Del que puedo decir que no sería exagerado afirmar que la gran pasión de su vida, además de las mujeres (se casó nada menos que cinco veces), fue la música. En cierta ocasión recordó, y además de recordarlo también lo escribió, que una noche, a los catorce años de su edad, trepó los escalones que se amontonaban «desesperadamente hasta llegar al paraíso. Oiría por primera vez a un pianista célebre. Pensaba en el esfuerzo que me costaba subir la escalera y lo que encontraría al llegar arriba: se me ocurrió la palabra cumbre al imaginarme el paraíso. Y era porque los maestros de piano, las mamás de los alumnos y los periodistas que elogiaban a los célebres no tenían otro lugar común que “el esfuerzo para llegar a la cumbre del arte”».

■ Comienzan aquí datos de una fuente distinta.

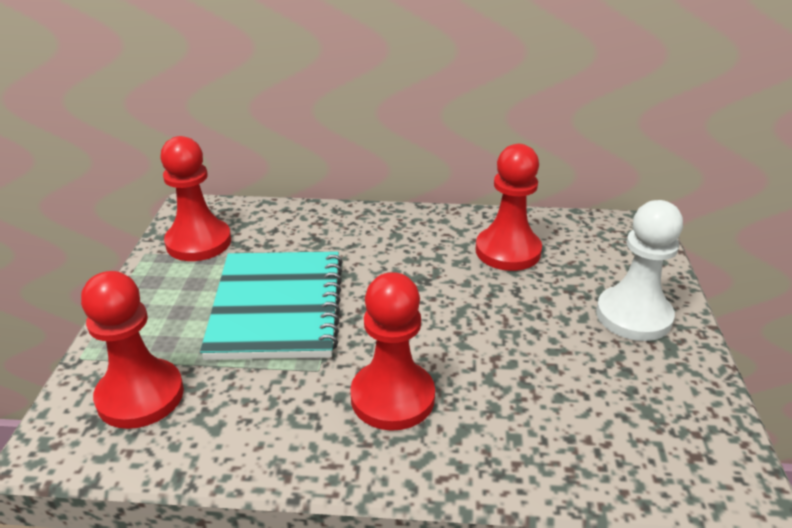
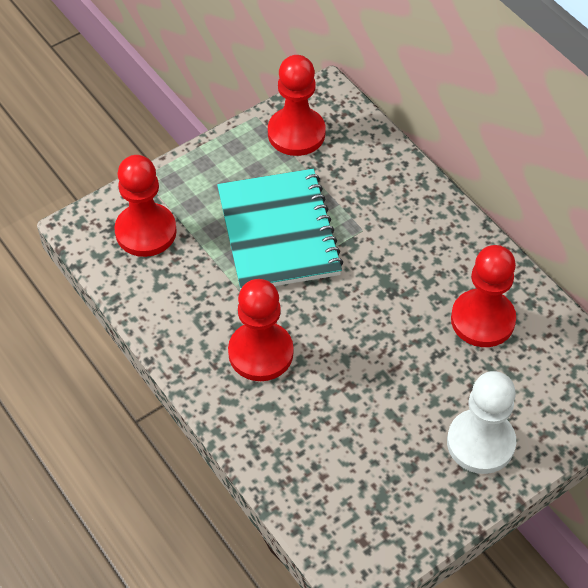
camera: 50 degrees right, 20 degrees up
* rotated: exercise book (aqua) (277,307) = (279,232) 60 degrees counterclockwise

Cuando sucedía todo esto que él cuenta, Arthur Rimbaud, quien había nacido el mismo día del calendario que él, podría haber cumplido los 62 años, y nuestro hombrecito llevaba ya cinco estudiando piano. Muy poco tiempo después de su experiencia del paraíso, comenzó a trabajar tocando el piano en los cines, acompañando con su música las películas mudas. También por aquél entonces viajó a un país vecino, y luego lo rememoró así:
«En mi primera mañana [allí] muchas cosas se atrevían a ser distintas a las de mi país, pero la inocencia con que lo hacían me encantaba y yo iba corriendo a apuntarlas en el cuaderno íntimo. En él aparecía un camarada levantando una mano casi hasta la altura del hombro y diciendo: “Este invierno nevó de este porte”. La palabra “porte” no se usaba en nuestro país, pero él se había acostumbrado a decirla como a ver el invierno».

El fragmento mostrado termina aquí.